Posiłkowałem się tym przepisem -> http://www.napaleczkach.pl/2017/07/katsudon.html
Zdjęć nie zrobiłem, zapomniało mi się, a poza tym i tak nie wyglądało to tak jak na zdjęciu.

I parę uwag.
Panko nie mogłem nigdzie dostać, chociaż wiem, że widziałem kiedyś w Carrefourze. Tak przy okazji, zwykłe kotlety naprawdę dobrze z tym wychodzą, o wiele bardziej chrupkie niż ze zwykłą bułką tartą. W każdym razie kotlety zrobiłem ze zwykłą bułką tartą.
Zamiast mirin - 2 łyżki mirin (albo łyżka octu ryżowego + ½ łyżeczki cukru + łyżka wody).
A zamiast dashi dałem wołową kostkę bulionową. Pamiętam, że przy robieniu okonomiyaki wspomniano, że można użyć wody z ćwiercią łyżeczki soli.
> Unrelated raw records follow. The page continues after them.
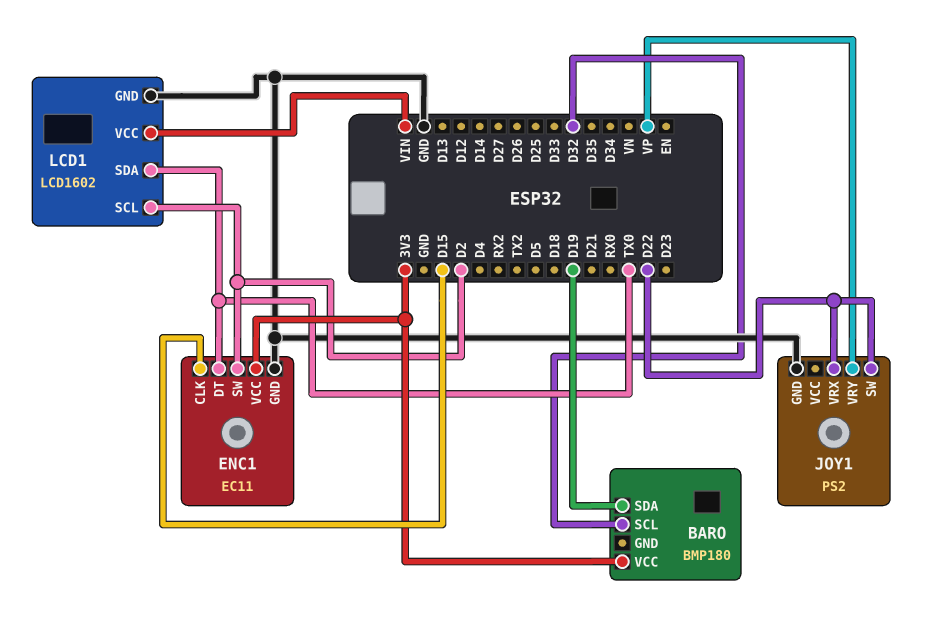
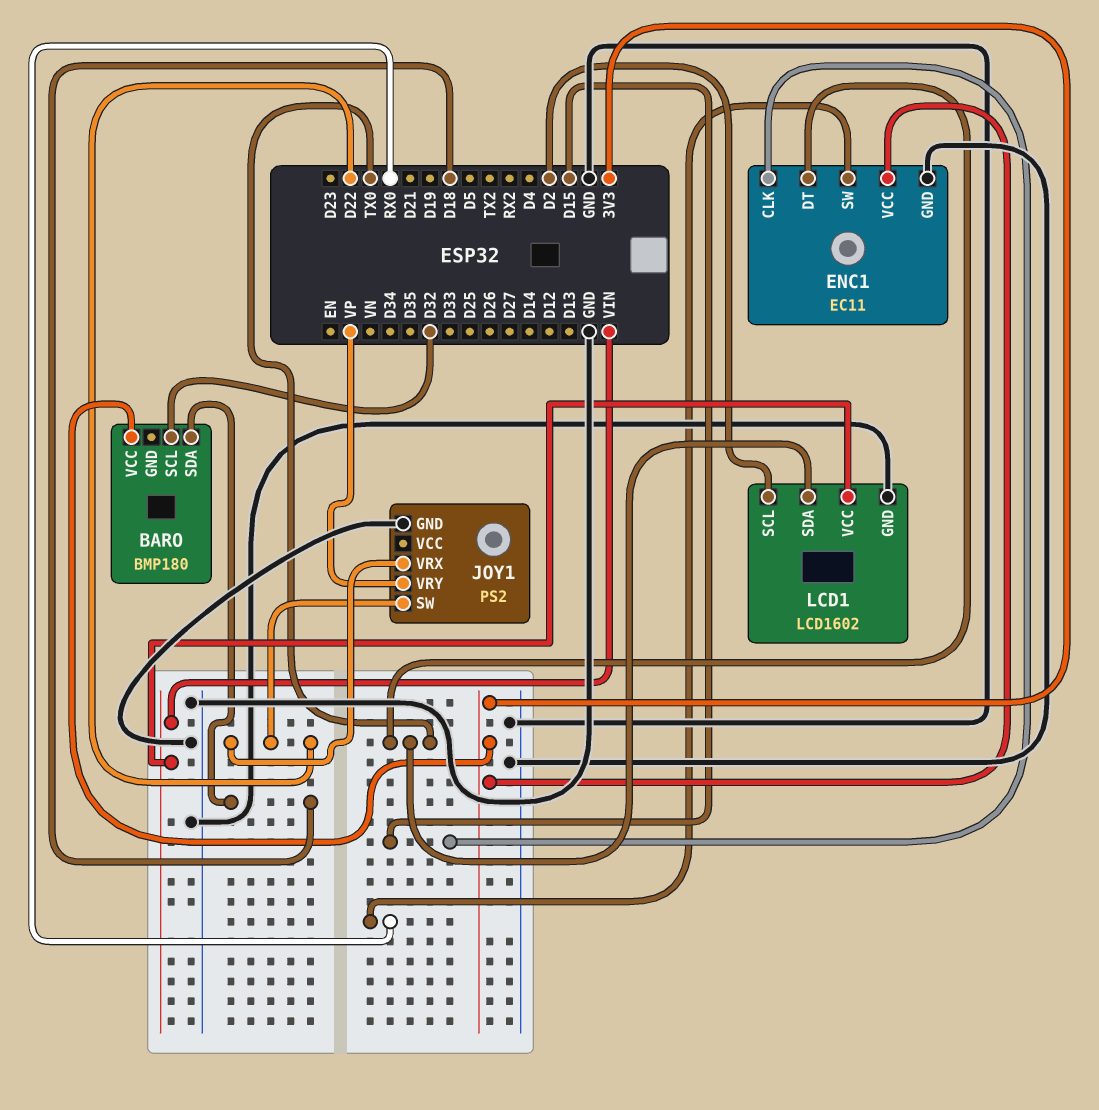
BARO pin SDA: D19 -> D18
ENC1 pin SW: D2 -> RX0

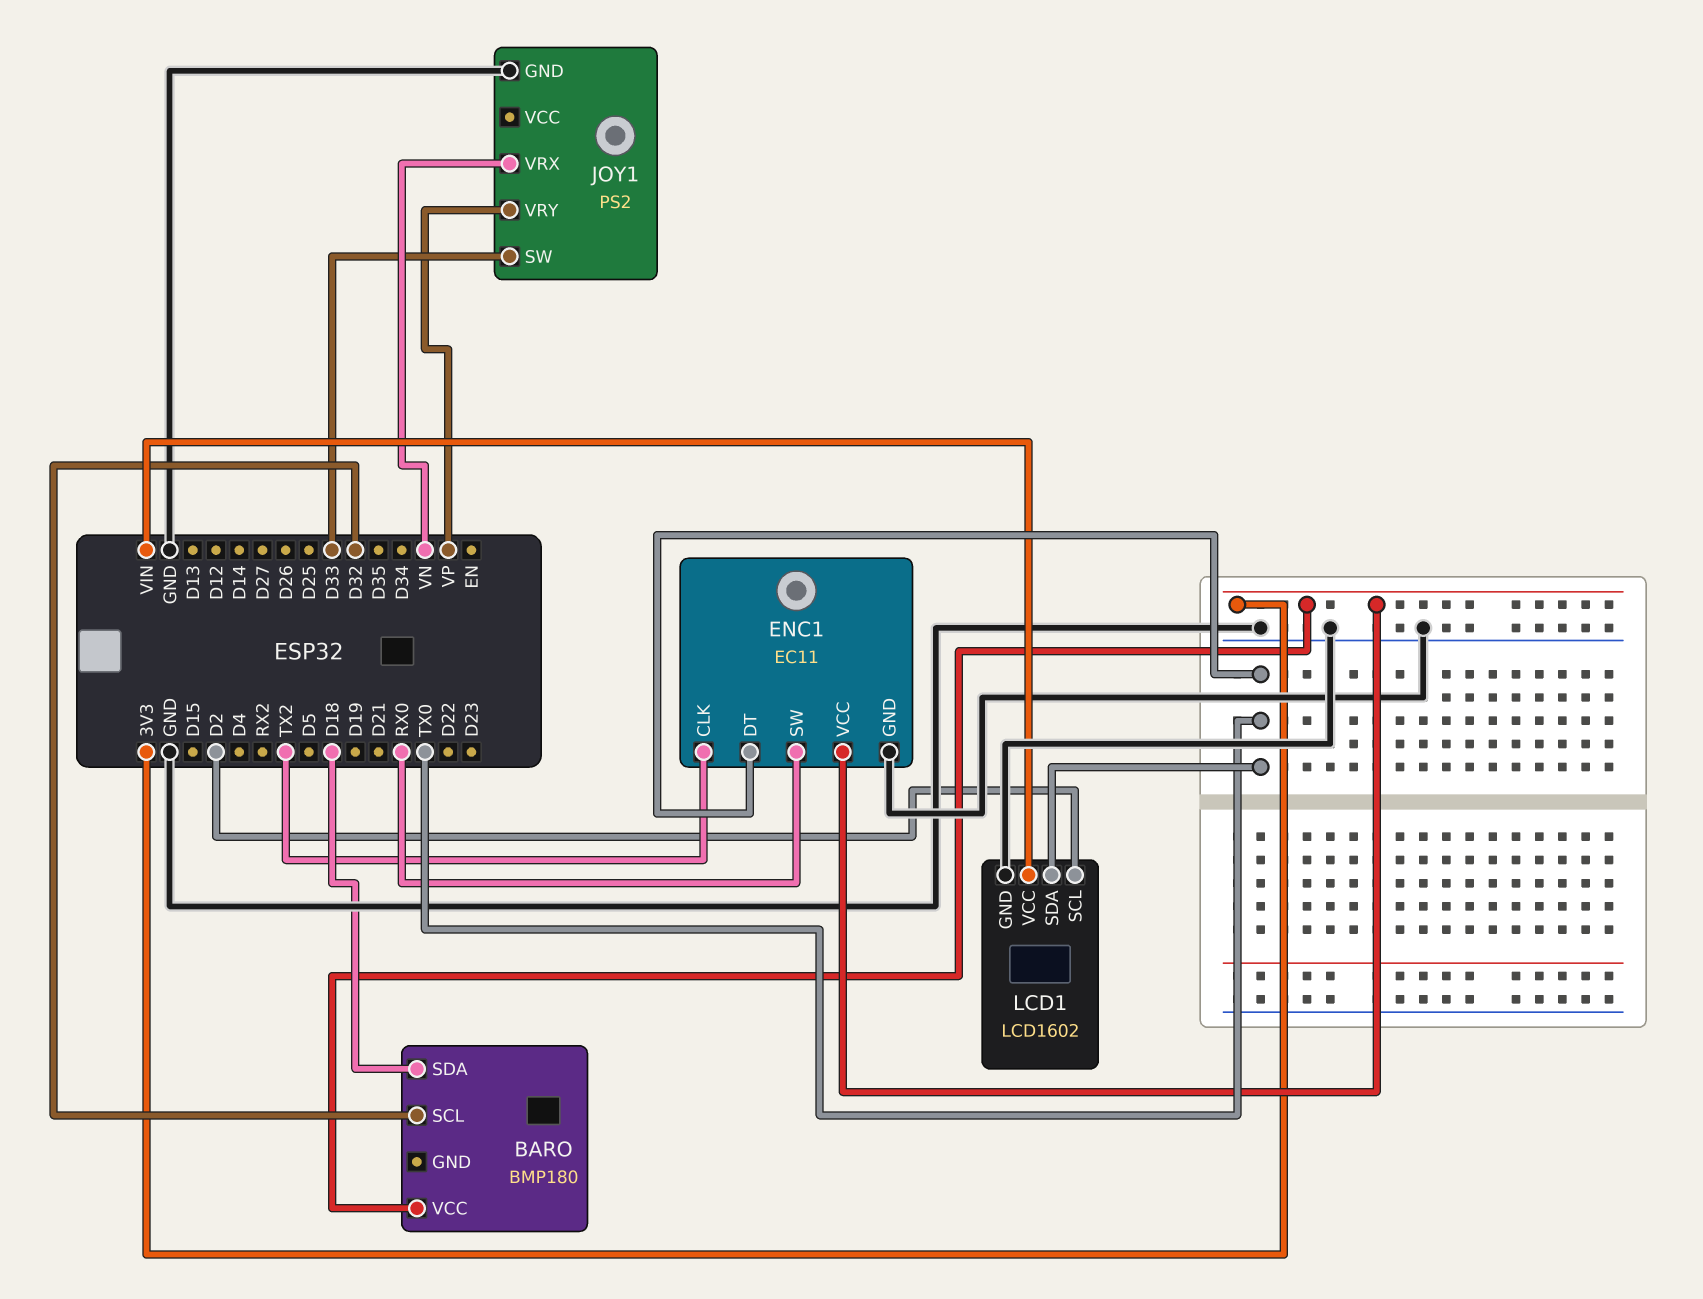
ENC1 pin CLK: D15 -> TX2
JOY1 pin SW: D22 -> D33
JOY1 pin VRX: D22 -> VN

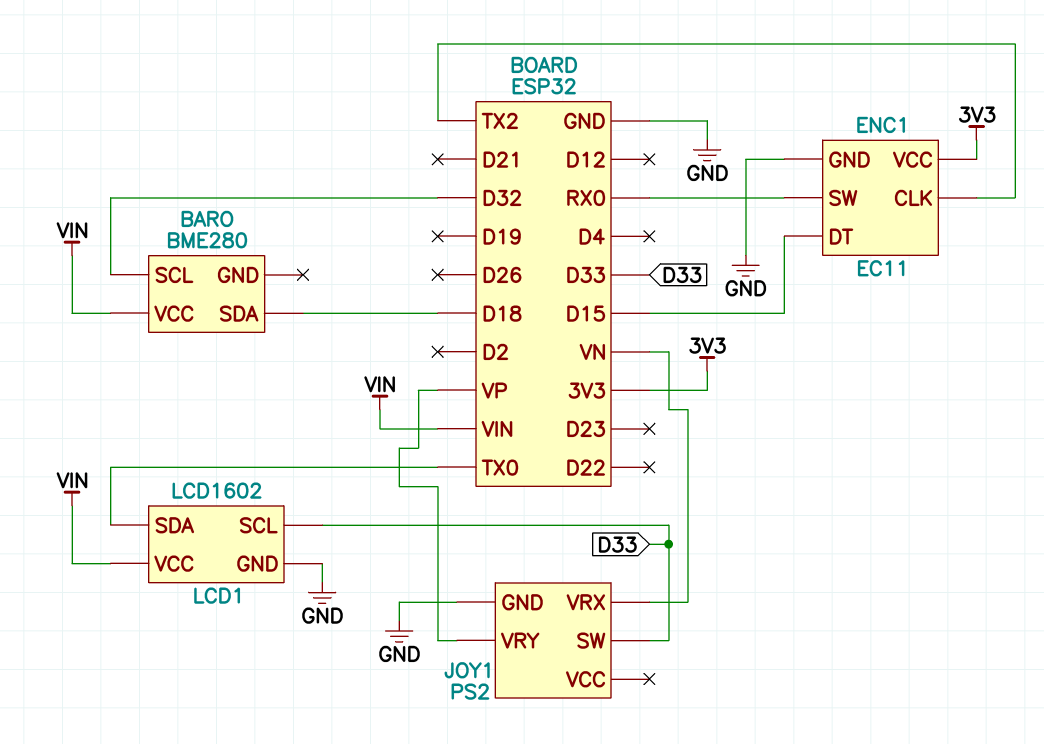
BARO: BMP180 -> BME280
BARO pin VCC: 3V3 -> VIN
ENC1 pin DT: TX0 -> D15
LCD1 pin SCL: D2 -> D33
Co kto lubi.
Sam ryż trochę za suchy mi wyszedł. Miałem nadzieję, że trochę wywaru pozostanie i smak przejdzie na ryż, ale niestety wszystko wyparowało, albo przeszło na jajecznicę. Następnym razem może trochę więcej zrobię i odstawię.
#gotujzwykopem #kuchniaazjatycka
Chrystus - Katsudon zrobione. Wyszło smacznie, aczkolwiek parę rzeczy za drugim razem...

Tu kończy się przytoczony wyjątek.